Now you don’t do all these things and live to tell the tale — well he does — but not before he has been killed.

Jesus’ death was shocking but it was not surprising.

We honour his death by imitating his life and not by singing hymns about his death. We gather here this morning not so much to worship Jesus but to be reminded that we must worship him — and we do this best by imitating him in and through every aspect of our living. Now I know it is shocking but don’t be surprised when we too are rejected, pierced and crucified — for “disciples are above their master”.

Alan

God suffers too

This Holy Week we will be reflecting on various aspects of suffering, not least the suffering of God. Our reflections will take place from 7 p.m. each evening starting tonight, with the movie called Of God’s and Men.

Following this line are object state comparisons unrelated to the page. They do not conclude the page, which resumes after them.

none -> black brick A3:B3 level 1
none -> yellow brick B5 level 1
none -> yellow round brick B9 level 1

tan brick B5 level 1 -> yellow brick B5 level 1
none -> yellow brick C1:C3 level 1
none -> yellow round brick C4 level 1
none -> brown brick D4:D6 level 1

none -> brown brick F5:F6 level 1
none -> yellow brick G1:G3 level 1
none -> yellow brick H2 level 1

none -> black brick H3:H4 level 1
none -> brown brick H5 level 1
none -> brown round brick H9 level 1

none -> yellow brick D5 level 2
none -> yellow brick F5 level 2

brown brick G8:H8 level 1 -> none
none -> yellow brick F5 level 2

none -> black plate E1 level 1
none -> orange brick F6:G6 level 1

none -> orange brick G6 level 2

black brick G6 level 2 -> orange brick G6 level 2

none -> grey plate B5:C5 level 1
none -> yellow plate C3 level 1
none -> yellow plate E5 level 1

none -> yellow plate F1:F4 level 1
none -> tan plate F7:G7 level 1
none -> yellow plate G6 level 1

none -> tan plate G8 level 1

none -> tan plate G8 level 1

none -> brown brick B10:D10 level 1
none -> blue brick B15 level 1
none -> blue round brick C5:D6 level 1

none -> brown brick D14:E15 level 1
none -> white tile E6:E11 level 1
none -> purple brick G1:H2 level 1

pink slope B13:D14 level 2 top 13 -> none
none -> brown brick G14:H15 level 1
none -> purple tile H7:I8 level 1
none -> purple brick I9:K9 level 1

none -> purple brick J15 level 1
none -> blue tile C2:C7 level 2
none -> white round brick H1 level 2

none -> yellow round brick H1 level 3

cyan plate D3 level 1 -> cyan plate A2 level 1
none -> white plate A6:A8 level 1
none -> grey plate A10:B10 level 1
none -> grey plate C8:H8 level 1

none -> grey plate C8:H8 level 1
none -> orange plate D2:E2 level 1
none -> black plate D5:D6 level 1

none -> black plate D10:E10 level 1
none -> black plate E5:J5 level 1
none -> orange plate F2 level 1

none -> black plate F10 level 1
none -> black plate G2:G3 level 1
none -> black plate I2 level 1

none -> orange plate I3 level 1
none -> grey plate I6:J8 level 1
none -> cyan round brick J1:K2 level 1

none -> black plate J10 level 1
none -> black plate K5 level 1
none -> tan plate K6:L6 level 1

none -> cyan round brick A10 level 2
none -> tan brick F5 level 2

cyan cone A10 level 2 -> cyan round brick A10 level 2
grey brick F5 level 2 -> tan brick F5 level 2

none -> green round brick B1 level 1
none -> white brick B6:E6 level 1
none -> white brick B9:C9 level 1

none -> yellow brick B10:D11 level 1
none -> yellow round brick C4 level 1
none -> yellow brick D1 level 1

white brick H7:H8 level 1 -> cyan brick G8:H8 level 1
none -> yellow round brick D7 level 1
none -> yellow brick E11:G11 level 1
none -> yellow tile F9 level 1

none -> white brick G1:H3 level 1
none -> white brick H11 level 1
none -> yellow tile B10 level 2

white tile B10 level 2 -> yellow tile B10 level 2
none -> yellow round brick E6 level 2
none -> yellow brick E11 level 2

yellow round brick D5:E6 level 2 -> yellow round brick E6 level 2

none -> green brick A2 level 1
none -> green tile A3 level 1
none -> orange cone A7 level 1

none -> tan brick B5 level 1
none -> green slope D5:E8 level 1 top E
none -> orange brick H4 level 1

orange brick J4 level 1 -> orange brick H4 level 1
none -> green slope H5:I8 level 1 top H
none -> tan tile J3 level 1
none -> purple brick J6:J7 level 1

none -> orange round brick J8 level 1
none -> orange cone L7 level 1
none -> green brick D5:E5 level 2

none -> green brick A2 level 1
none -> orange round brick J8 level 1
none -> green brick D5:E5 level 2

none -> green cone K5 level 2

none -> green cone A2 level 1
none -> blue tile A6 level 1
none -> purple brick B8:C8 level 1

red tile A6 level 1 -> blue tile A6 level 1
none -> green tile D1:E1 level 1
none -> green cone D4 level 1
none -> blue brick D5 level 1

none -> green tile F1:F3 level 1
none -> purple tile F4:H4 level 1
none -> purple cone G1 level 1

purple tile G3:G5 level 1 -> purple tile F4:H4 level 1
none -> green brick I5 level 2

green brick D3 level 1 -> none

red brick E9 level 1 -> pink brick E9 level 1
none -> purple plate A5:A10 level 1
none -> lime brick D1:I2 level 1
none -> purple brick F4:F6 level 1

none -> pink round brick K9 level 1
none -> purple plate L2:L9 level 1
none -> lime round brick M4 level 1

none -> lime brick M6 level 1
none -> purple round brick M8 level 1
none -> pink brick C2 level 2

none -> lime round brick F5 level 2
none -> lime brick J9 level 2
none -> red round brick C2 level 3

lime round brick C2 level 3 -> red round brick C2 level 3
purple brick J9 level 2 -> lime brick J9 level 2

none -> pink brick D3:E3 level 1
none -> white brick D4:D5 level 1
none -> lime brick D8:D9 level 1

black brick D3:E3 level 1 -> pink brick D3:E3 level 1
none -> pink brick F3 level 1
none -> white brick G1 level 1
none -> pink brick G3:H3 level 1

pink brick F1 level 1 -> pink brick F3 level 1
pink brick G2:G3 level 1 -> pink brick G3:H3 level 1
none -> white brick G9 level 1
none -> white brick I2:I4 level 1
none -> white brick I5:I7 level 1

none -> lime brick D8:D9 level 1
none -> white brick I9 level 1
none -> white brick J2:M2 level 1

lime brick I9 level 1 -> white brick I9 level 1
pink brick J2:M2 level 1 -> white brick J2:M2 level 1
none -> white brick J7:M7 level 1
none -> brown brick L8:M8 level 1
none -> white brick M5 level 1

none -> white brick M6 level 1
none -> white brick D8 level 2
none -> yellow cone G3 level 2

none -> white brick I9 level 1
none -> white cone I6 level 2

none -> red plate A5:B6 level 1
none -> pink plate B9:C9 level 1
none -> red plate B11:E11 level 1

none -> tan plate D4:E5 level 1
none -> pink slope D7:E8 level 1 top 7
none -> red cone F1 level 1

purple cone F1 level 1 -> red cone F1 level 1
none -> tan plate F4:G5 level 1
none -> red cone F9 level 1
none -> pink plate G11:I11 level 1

On Thursday night we will listen to Mark’s account of Jesus’ Passion as we celebrate Holy Communion and participate in washing one another’s feet around the Tenebrae. Thursday evening will also include the beautiful singing of Taizé prayers.

“To be human is to suffer, and God knows that. That is why God suffers too. Suffering is where God and human beings meet. It is the one place where all persons — kings, priests, paupers, and prostitutes — recognise themselves as frail and transient human beings, in need of God’s saving love. Suffering brings us closer to God, and God closer to us. Suffering, despite all its inhumanity and cruelty, paradoxically enables humans to long for humanity, find it, treasure it, and defend it with all their might.” ~ C. S. Song.

Peace, Alan

Choose to love

As has been our custom over the past three years — we show a movie on the evening of Palm Sunday — next Sunday at 7 p.m.

This year we will be showing Of God’s and men. 

It is about eight French Christian monks who live in harmony with their Muslim friends in a monastery perched in the mountains of North Africa, in the 1990s. When a crew of foreign workers is massacred by a religious fundamentalist group, fear sweeps through the region.

The army offers them protection, but the monks refuse. Should they leave? Despite the growing menace in their midst, they slowly realise that they have no choice but to …

This film is loosely based on the life of the Cistercian monks of Tibhirine in Algeria, from 1993 — 1996.

It is slow moving — heavy and inspiring, dark and enlightening all at once. One reviewer, Philip Martin, wrote:

… a movie that made me sad and proud to be human, to belong to a species capable of such cruelty and such kindness, and possessed of the power to choose to love those who hate us, and to die with peace in our hearts as the world burns down.

 Another wrote: I can’t recall the last film that so wholly, honestly and movingly explained what it means to be a Christian.